July 27, 2020 by Gabrielle Martin
Photography provided by the Webber Restaurant Group
The Scarlet Oak Tavern is a town staple, known for its alluring ambiance, fresh farm-to-fork food from Chef Stephen Sherman, and creative cocktails (some staples include Quean Ann’s Punch and their Matcha Ginger Smash). The Scarlet’s cocktail menu is innovative in that it is seasonal, evolving to compliment and correspond with the climate; also adding to their uniqueness is the Tavern’s use of house-made bitters and tinctures.
Did I mention their incredible beer and wine selection, also rotating with season (and vintage) changes? Something that I especially appreciate is the Scarlet’s efforts to curate a wine list that avoids pretension. They even offer their own blend of wine, called Patriarch and named after Wine Director Kate Webber’s father. Patriarch is available at all Webber Restaurant Group properties; it’s selected and blended at Banshee Vineyard in North Coast, California. Werthman describes it as a “blend of Zinfandel-Syrah-Cabernet Sauvignon-Grenache.” This original blend also accompanies a signature rum, beer, and farm!
The cocktails, wine list, and beer selection are the creative curation of beverage director Dave Werthman. I sat down with Werthman last week for some tips and tricks from a pro on perfecting those DIY summer drinks.
What is the trick to creating the perfect summertime cocktail?
“It should be simple but well-thought out.”
Werthman then suggests using fresh, seasonal berries, such as strawberries, raspberries, black raspberries, and (his personal favorite) elderberries.
What items or ingredients are must-haves behind the bar at the Tavern?
“Tito’s, fresh fruit juices, fresh lemons and limes, self-made sour mix.”
Werthman says that sour mix is “really easy” to make, and that making it yourself really does make all the difference in your DIY drinks! He also suggests having gin at-the-ready, as well as falernum, which is an off-the-menu staple ingredient behind the bar at the Scarlet.
Werthman acknowledges that while the name might sound a little scary, falernum is simply a syrup liqueur; the Scarlet makes theirs with rum, lime juice, clove, ginger, and sugar. Werthman comments that having this by your side will assist in assembling a terrific tiki cocktail!
What are some of your most popular sellers, to offer our readers a little DIY inspiration?
“The Sinner’s Punch is a big seller. I won’t get into why it’s called that.”

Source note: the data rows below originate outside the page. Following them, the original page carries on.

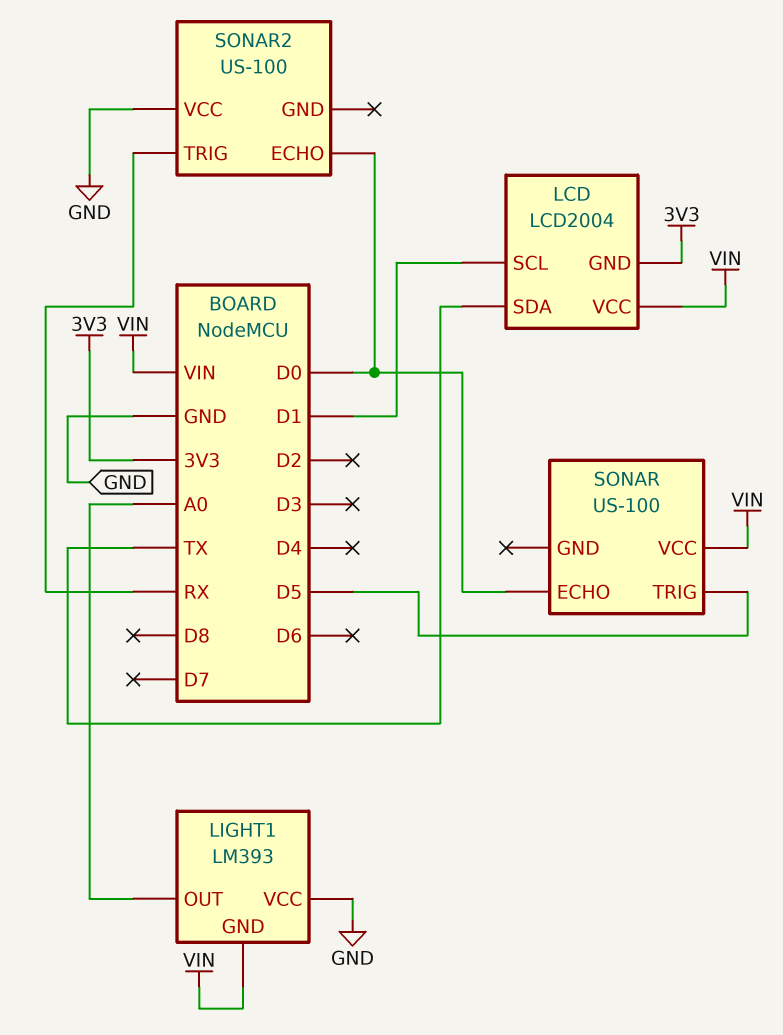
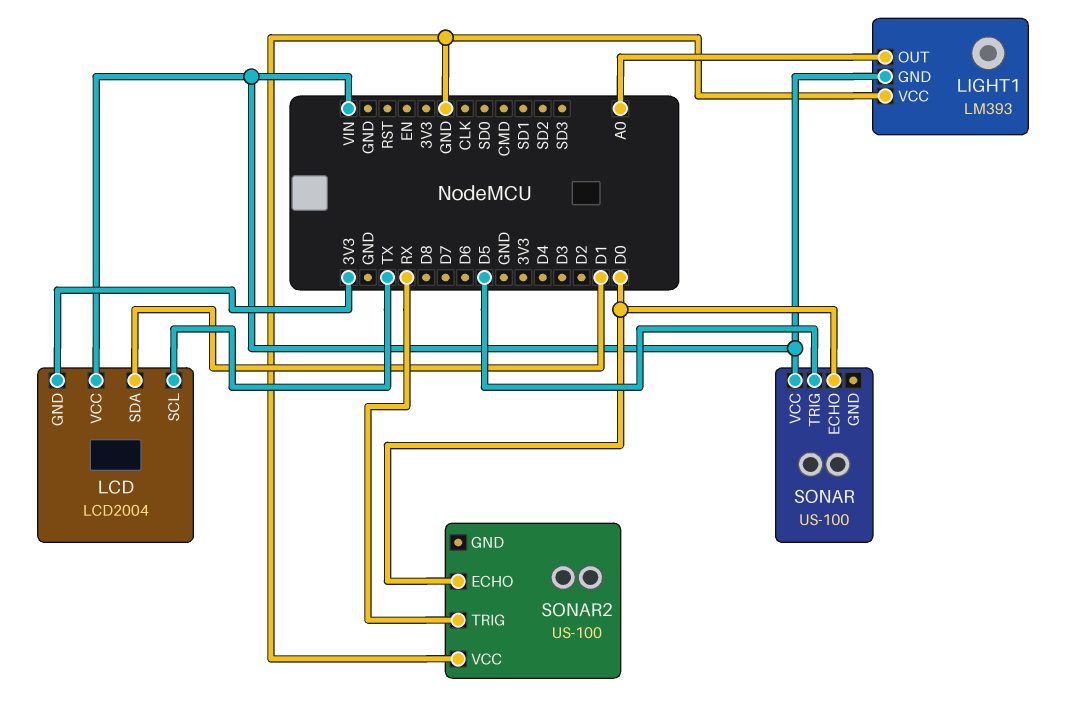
LCD pin SCL: D1 -> TX
LCD pin SDA: TX -> D1

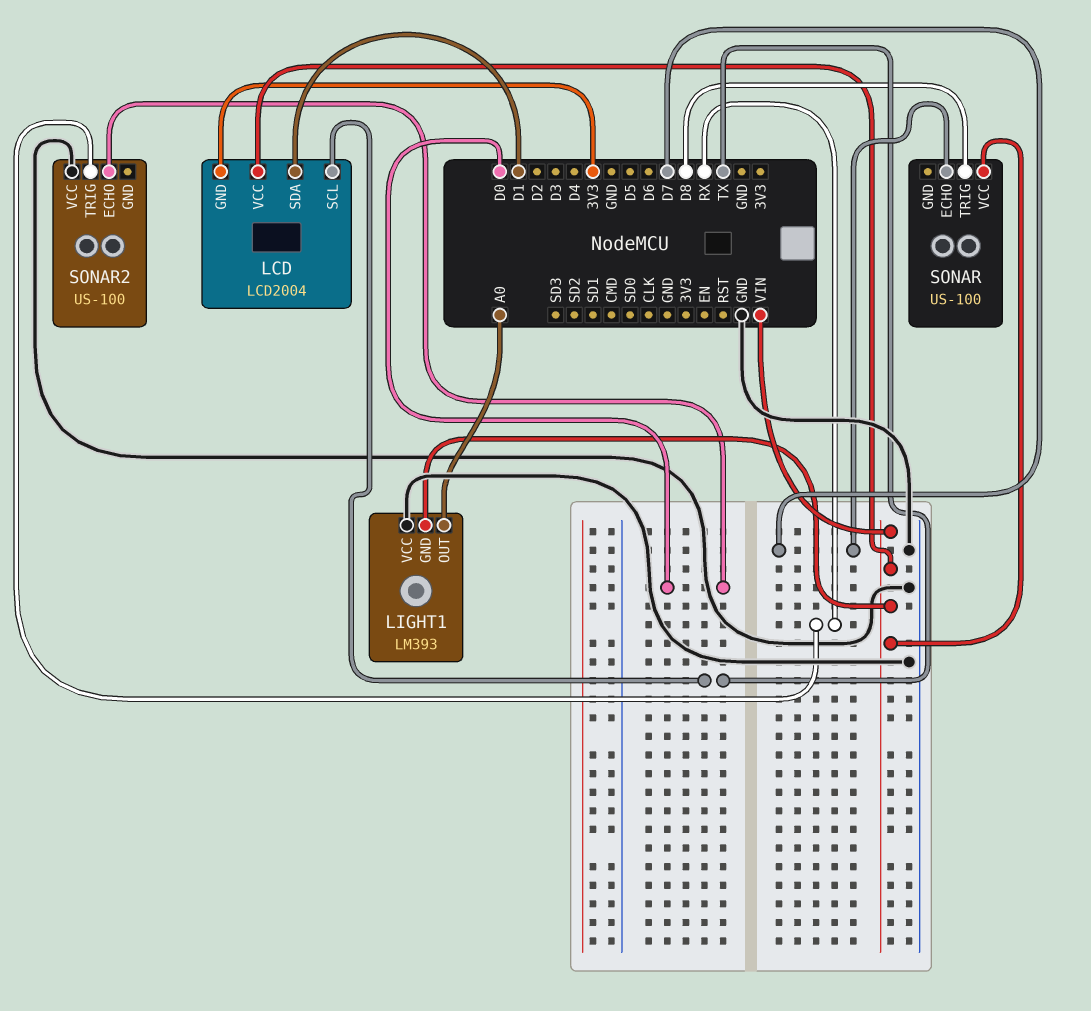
SONAR pin ECHO: D0 -> D7
SONAR pin TRIG: D5 -> D8

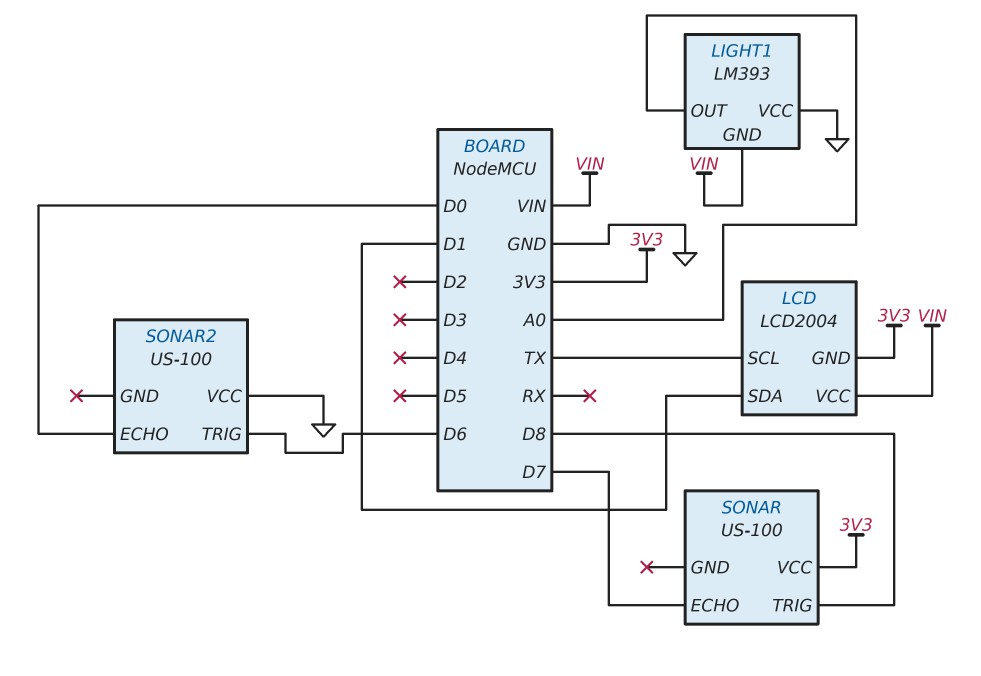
SONAR pin VCC: VIN -> 3V3
SONAR2 pin TRIG: RX -> D6

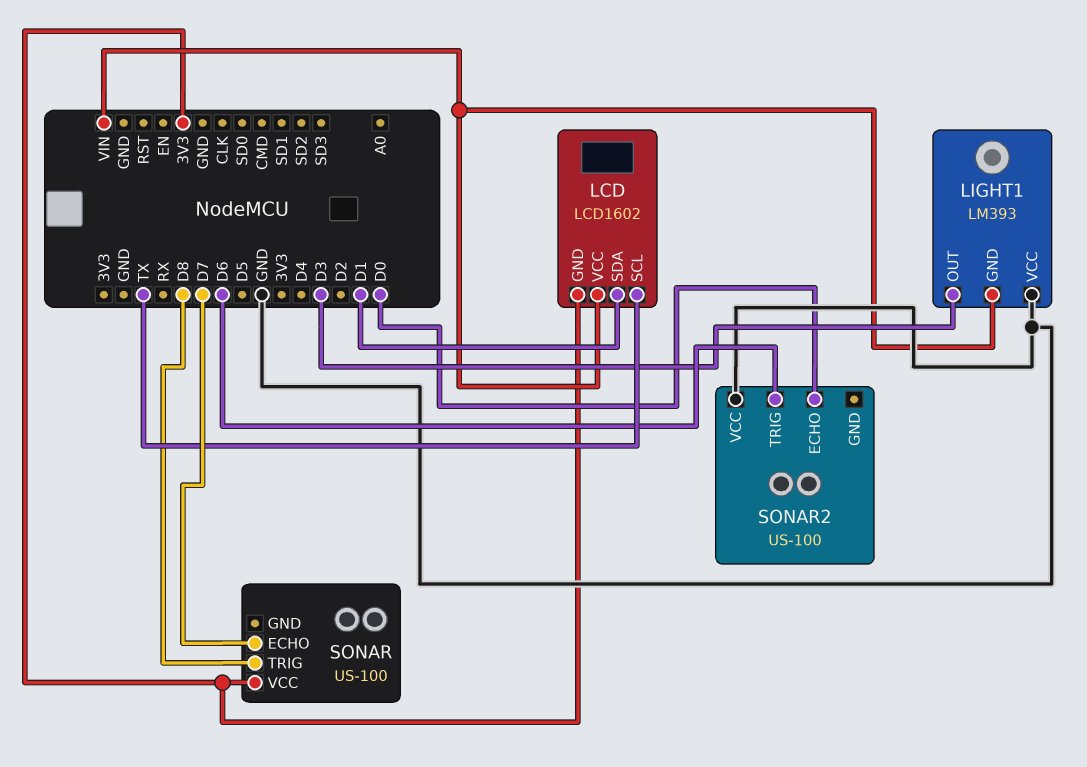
LCD: LCD2004 -> LCD1602
LIGHT1 pin OUT: A0 -> D3

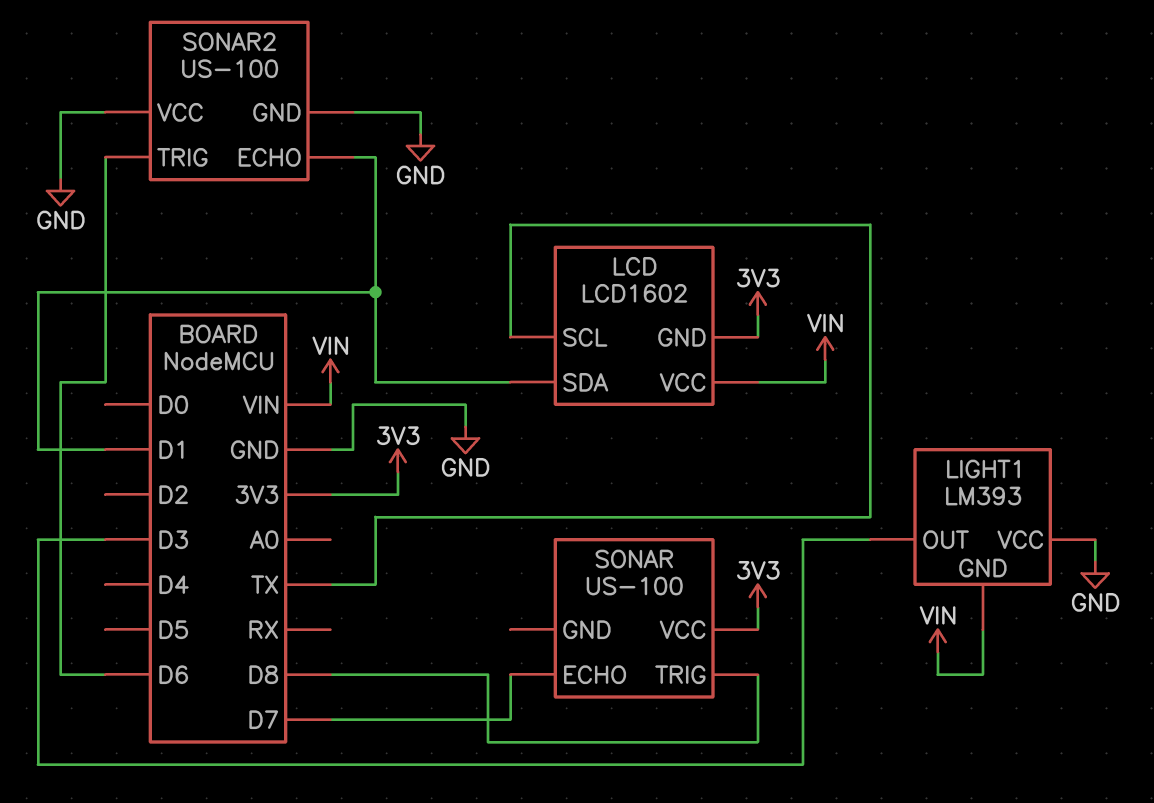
SONAR2 pin ECHO: D0 -> D1
SONAR2 pin GND: none -> GND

Werthman follows-up by saying, “The Wood ‘n Teeth has been a surprisingly HUGE seller for years at all the properties. We infuse water with cherry cavendish tobacco, then smoke the water, then freeze into ice cubes. Rye whisky with amaro balsamic reduction and one smoked cube. The drink evolves as the cube melts, giving it a smokey and sweet tobacco flavor as it melts.”
What are some successful summer wine pairings?
For example, what goes well with seafood? Chicken? A hot August night?
“Riesling!”
His personal recommendation? Giesen of New Zealand! Werthman said this wine will pair well with shellfish, making it a perfect pick for summertime on the South Shore.
For those who love a good brew, what beers would you recommend that pair well with this time of year?
“Kölsch, a German-style beer.” Can’t choose between a lager and an ale? Werthman says, “Order a Kölsch!” He describes this beer as “light and flavorful.”
The Scarlet focuses on offering options from local, small craft breweries. As this is their specialty, Werthman recommends the kösch at Exhibit A in Framingham and Devil’s Purse in South Dennis for those who want a locally-brewed beer.
Werthman also notes that the Webber Restaurant Group has recently opened a brewery in Essex where they are offering indoor and outdoor dining as well as take-it-to-go beer and seltzer!
Any other advice?
“Don’t overthink it! And if you don’t want to do it yourself, you don’t have to!” Werthman reveals that the Scarlet Oak Tavern will be offering cocktails-to-go soon, which will include some familiar favorites. More updates to come.